We collaborate with clients to monitor and analyze asset allocation and maturity sector allocation, which helps provide safety in their portfolio. The portfolio manager’s outlook regarding issuer risk and price risk underpin the strategy and portfolio positioning. For example, we work with the client to ensure that the portfolio is diversified in issuer name, security type and maturity sector. A client’s outlook helps determine both maturity and asset types.
Duration exposure is the primary driver of return for fixed-income portfolios. Historically, the longer the maturity, the higher the return over long investment horizons. We help clients consider the risk/return trade-off as longer maturity poses a greater price risk. We mark the portfolio at a predetermined benchmark in order to help achieve returns that are consistent with a client’s risk/return tolerances and expectations.
Supporting Portfolio Structure with Cash-Flow Analysis
Our strategies incorporate known cash outflows to determine if there’s an opportunity to purchase an investment versus maintaining higher-than-needed balances in liquid, low-interest earning accounts.
Managing Fluctuating Cash Flows
We’ve refined an approach that manages the expectations of liquidity—which includes balances established by clients for daily operating and project funds—and the investment of core funds. During the strategic planning process, we collaborate with clients to establish these liquidity ranges that will manage expectations and levels of cash needs. We continue to review the liquidity, monitor the components, and manage the fluctuating cash flows during revenue inflows and project funds.
Using the Cash-Flow Forecasting Process
We work with the finance team or designee to manage cash-flow fluctuations. We review the overall portfolio balances of the operating fund annually and incorporate the expected budget flows for the following two years.
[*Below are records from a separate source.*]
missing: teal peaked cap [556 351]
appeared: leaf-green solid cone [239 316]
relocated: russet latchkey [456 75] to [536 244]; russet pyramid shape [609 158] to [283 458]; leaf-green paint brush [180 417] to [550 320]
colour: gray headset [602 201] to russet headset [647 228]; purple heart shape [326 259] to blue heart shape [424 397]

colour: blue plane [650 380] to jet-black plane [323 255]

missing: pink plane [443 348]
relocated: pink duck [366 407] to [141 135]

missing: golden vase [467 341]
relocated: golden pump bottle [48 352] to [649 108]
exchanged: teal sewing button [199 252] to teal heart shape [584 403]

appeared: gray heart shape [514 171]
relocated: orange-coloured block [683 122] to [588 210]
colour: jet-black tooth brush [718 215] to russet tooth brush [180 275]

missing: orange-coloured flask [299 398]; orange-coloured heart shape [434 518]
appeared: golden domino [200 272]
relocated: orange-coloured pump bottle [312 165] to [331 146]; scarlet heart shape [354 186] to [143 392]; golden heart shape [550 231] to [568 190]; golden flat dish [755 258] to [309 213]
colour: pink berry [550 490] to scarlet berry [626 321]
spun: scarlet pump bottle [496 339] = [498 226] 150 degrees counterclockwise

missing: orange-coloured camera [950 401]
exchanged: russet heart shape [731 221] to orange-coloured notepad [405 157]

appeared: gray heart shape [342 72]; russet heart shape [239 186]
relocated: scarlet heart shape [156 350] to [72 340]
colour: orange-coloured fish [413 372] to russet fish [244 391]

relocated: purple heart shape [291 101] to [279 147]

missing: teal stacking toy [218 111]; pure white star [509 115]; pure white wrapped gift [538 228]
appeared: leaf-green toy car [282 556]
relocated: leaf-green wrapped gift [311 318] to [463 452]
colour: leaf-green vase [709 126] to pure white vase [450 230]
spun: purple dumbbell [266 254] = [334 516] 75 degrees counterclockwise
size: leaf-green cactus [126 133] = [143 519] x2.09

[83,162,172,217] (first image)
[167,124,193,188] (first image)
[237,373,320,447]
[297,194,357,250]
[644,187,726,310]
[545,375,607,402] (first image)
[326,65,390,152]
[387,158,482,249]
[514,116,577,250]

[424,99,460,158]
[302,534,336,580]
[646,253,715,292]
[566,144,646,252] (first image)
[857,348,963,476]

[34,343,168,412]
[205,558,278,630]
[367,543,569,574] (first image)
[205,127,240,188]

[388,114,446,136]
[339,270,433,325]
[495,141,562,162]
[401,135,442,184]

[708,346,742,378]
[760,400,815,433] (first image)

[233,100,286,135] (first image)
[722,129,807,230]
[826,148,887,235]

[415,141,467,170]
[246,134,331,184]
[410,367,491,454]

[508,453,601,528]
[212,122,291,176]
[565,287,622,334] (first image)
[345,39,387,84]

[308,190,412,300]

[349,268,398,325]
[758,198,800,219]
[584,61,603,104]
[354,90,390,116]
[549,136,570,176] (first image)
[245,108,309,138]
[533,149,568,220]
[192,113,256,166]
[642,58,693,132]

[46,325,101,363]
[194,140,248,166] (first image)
Incorporating cash-flow forecasting into the ongoing investment strategy provides confidence regarding project fund outflows. Capital project funds that have a cash-disbursement schedule will also be updated and incorporated into the strategy.
Considering Mark-to-Market Changes
Changes are inherent in all fixed-income investment portfolios. Analyzing a client’s portfolio in light of the current market, we are able to proactively manage the price changes by using market benchmarks. Managing expectations of price volatility is key to portfolio risk and return management, which we support with reporting and planning.